Iran's Ex President Defends Killing Gays in Harvard Talk

I am sending a big thank you to Doug Ireland for sharing the text of Khatami's answer to a question about gays on his blog, to New York-based journalist Duncan Osborne for transcribing Khatami's reply, and to the student at Harvard who posed the gay-specific question.

From Ireland's blog today:

As Harvard students demonstrated against him, Mohammad Khatami, Iran’s president from 1997 to 2005, spoke through a translator at Harvard's Kennedy School of Government on September 10, 2006. His remarks on homosexuality in response to a question, which follow, were transcribed by journalist Duncan Osborne from C-SPAN's videotape of Khatami's presentation. The ellipses are where Khatami paused for translation.

Khatami on execution of gays in Iran:

"We’re at a university, the cradle of science, so we can speak of it scientifically...In all schools of thought and in all religions there is punishment and punishment is not a form of violence...Punishment is seen as a response to violence or deviance in society and if there is no punishment in a society a society cannot run effectively...

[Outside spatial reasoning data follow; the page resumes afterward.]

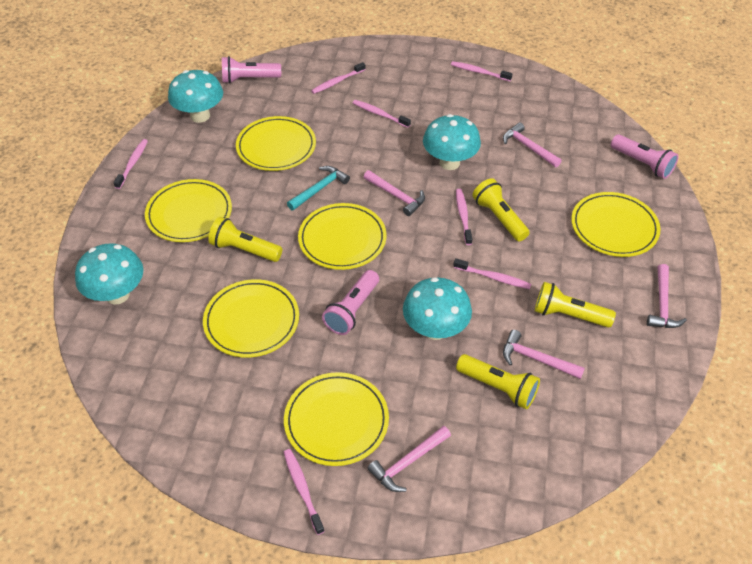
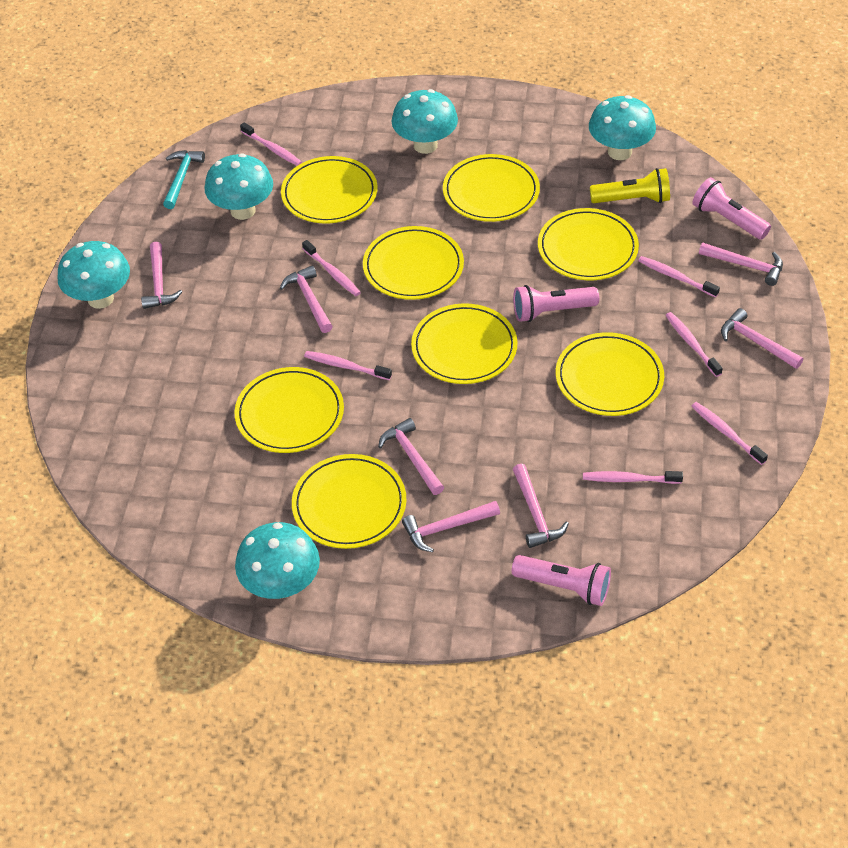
pink hammer: 5 -> 7
turquoise mushroom: 4 -> 5
yellow flashlight: 4 -> 1
yellow plate: 6 -> 8

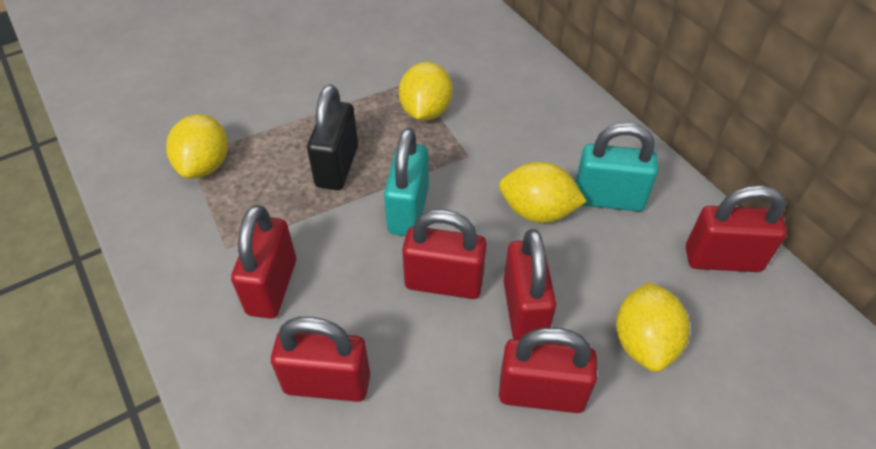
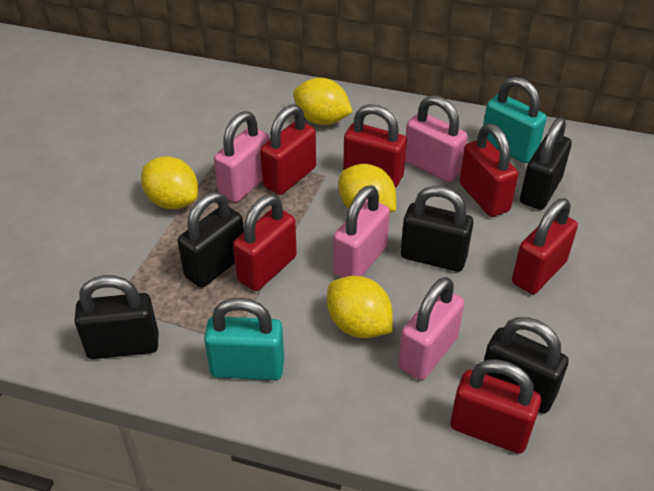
black padlock: 1 -> 5
pink padlock: 0 -> 4

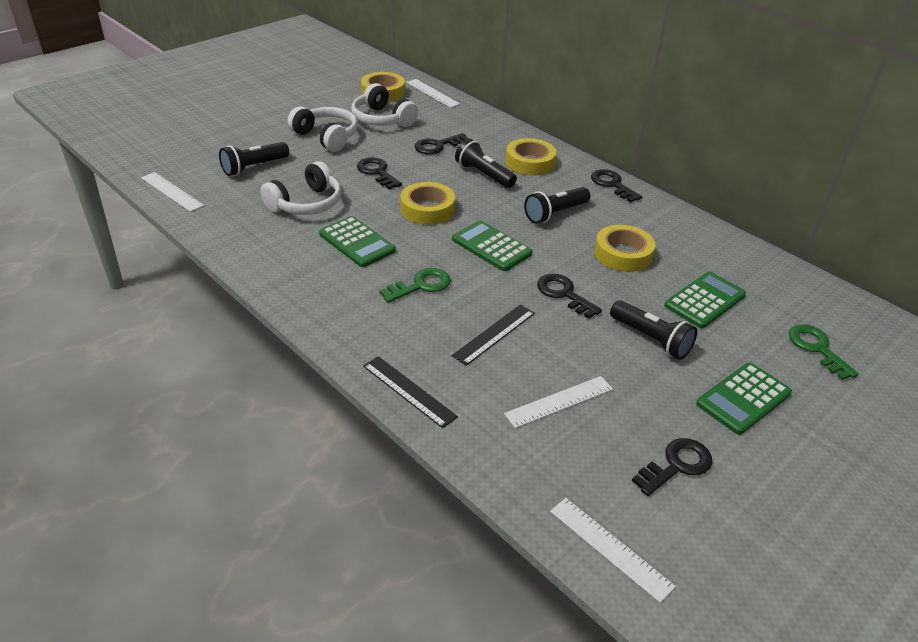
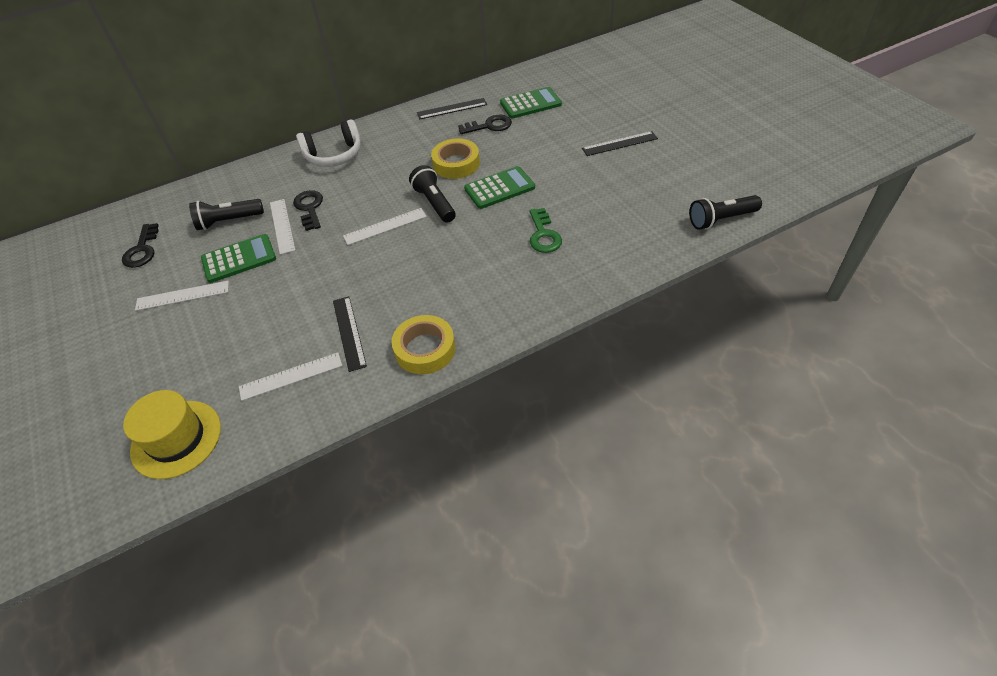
black flashlight: 4 -> 3
black key: 5 -> 3
black ruler: 2 -> 3
green calculator: 4 -> 3
green key: 2 -> 1
white headphones: 3 -> 1
yellow hat: 0 -> 1
yellow tape: 4 -> 2

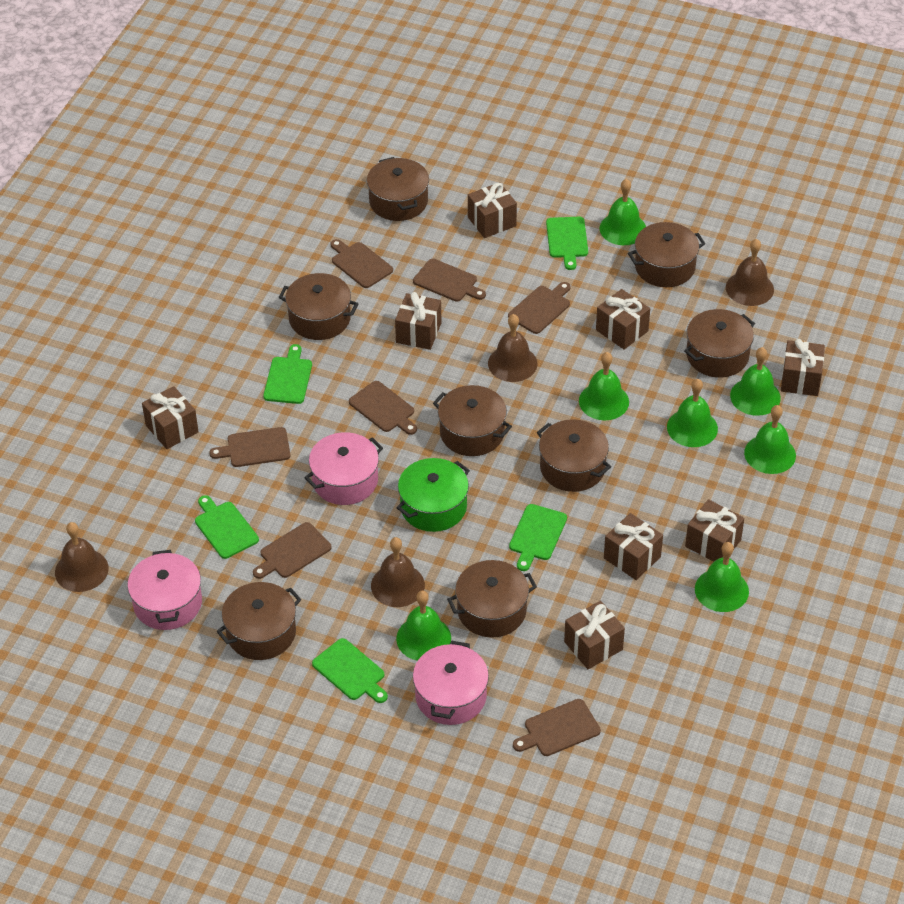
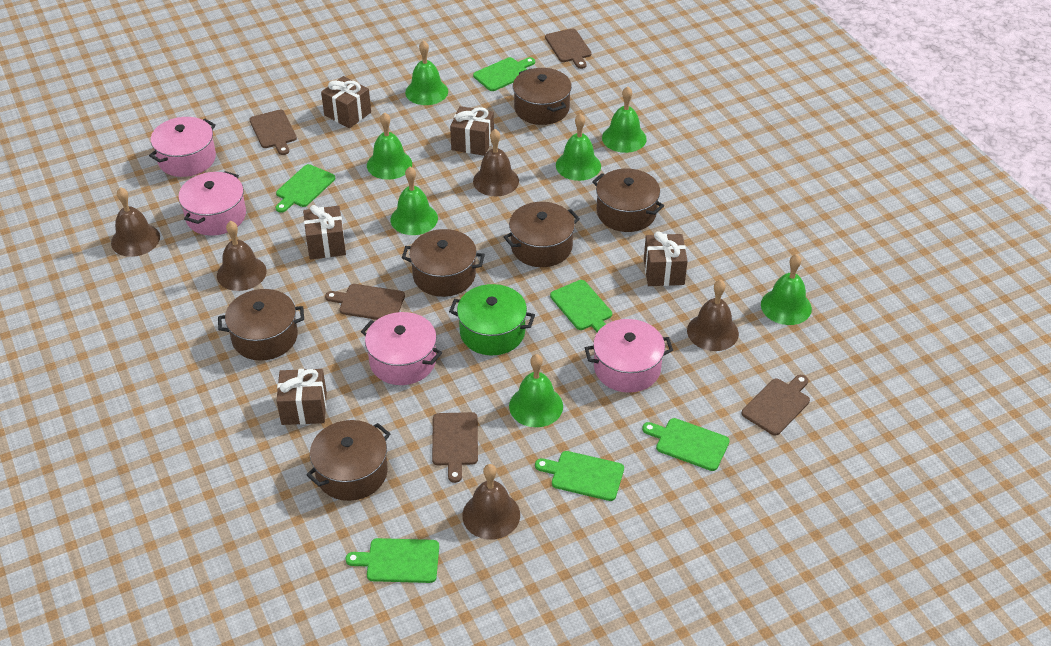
brown bell: 4 -> 5
brown cutting board: 7 -> 5
brown gift: 8 -> 5
brown pot: 8 -> 6
green cutting board: 5 -> 6
pink pot: 3 -> 4

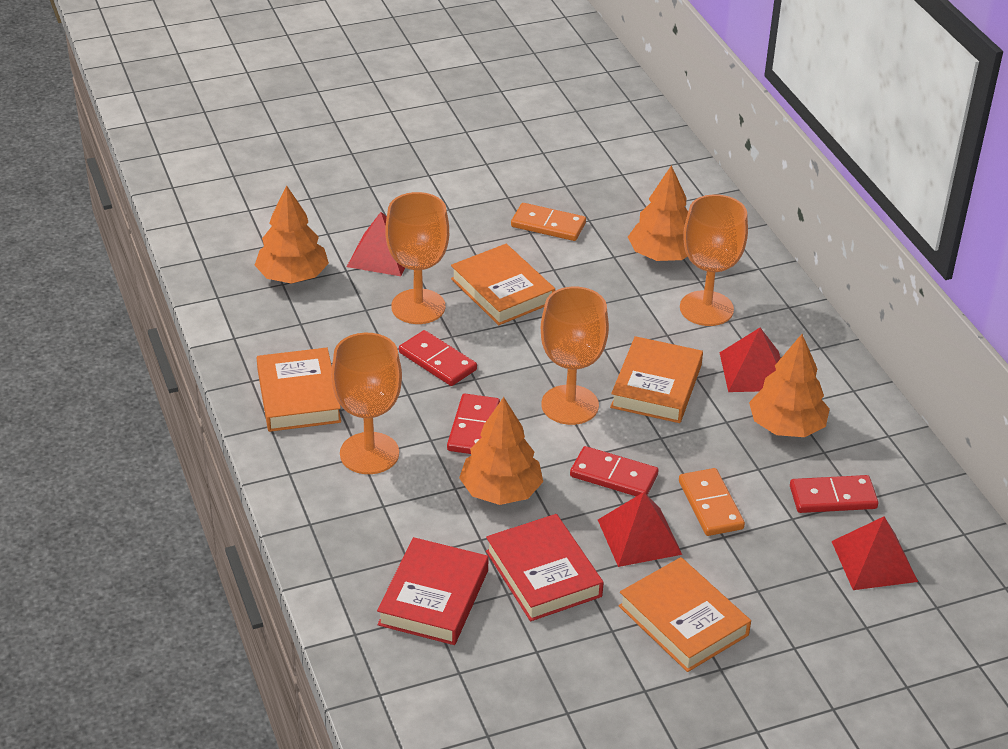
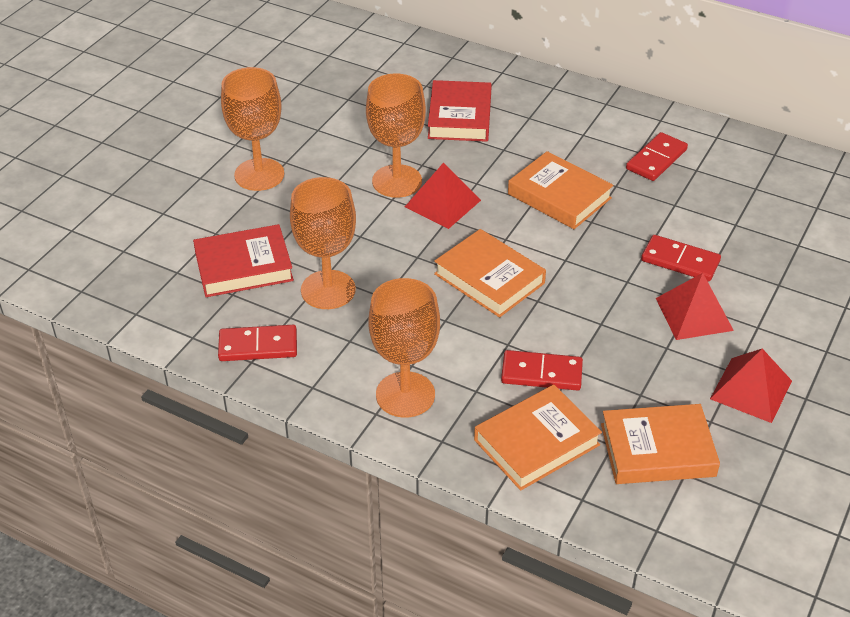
orange domino: 2 -> 0
orange tree: 4 -> 0
red pyramid: 4 -> 3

"In regards to the fact that is capital punishment a fair reaction to crime this is an issue that has been debated extensively in legal circles and even some states in the United States still maintain capital punishment and even some other countries in the world so the issue of capital punishment is still being largely debated...

"As an expert of Islamic sciences I tell you that capital punishment is accepted in Islam, but it has conditions that are so stringent that executions should almost never happen. If in fact they are happening in Islamic countries it is because, if it happens excessively in Islamic countries it is a problem of bringing those religious rulings into practice...

"In regards to the issue of gay people as well as the issue of adultery, the conditions that are required for capital punishment are so strict that it is virtually impossible to meet...Of course this is my opinion and a lot of people don’t accept my opinion, but I was asked for my opinion so this is what I believe...

"In many Islamic countries homosexual relationships as well as non-consensual heterosexual relationships have been punishable...There are also others, there are others in the world that have similar views namely important sects of Christianity...So yes you are correct homosexual activity is a crime in Islam...And crimes are punishable...The fact that could crimes be punished by execution is debatable...And that we must differentiate between punishment and violence."


More from Doug Ireland:

Khatami's answer, of course, begs the question of the many homosexual Iranians who have been framed for, or forced under torture to confess to, other crimes, like rape -- and then executed for them. And the Iranian gay group Homan has reported over 4,000 executions of homosexuals in Iran since Ayatollah Khomeini made homosexuality a capital crime upon taking power in 1979. So to say, as Khatami did, that, in Iran, executions of gays "almost never happen" is, not to make a pun, a bit of a stretch....Or, to be more precise, a clever bit of sophistry.


Let's hope gay and mainstream journalists become interested in all this and report on the ex-president's comments at Harvard over the weekend.

1 comment:

  1. What is a man like Irans ex president doing by saying execution of homosexuals is right when he himself runs around looking like a dragqueen in that robe and turbine. Lets keep their culture and laws over there and pull out. who dosent understand that? all that is is a cover up in the end to execute the "christians" ! I myself am not a " christian" however, I can see behind the mirror here.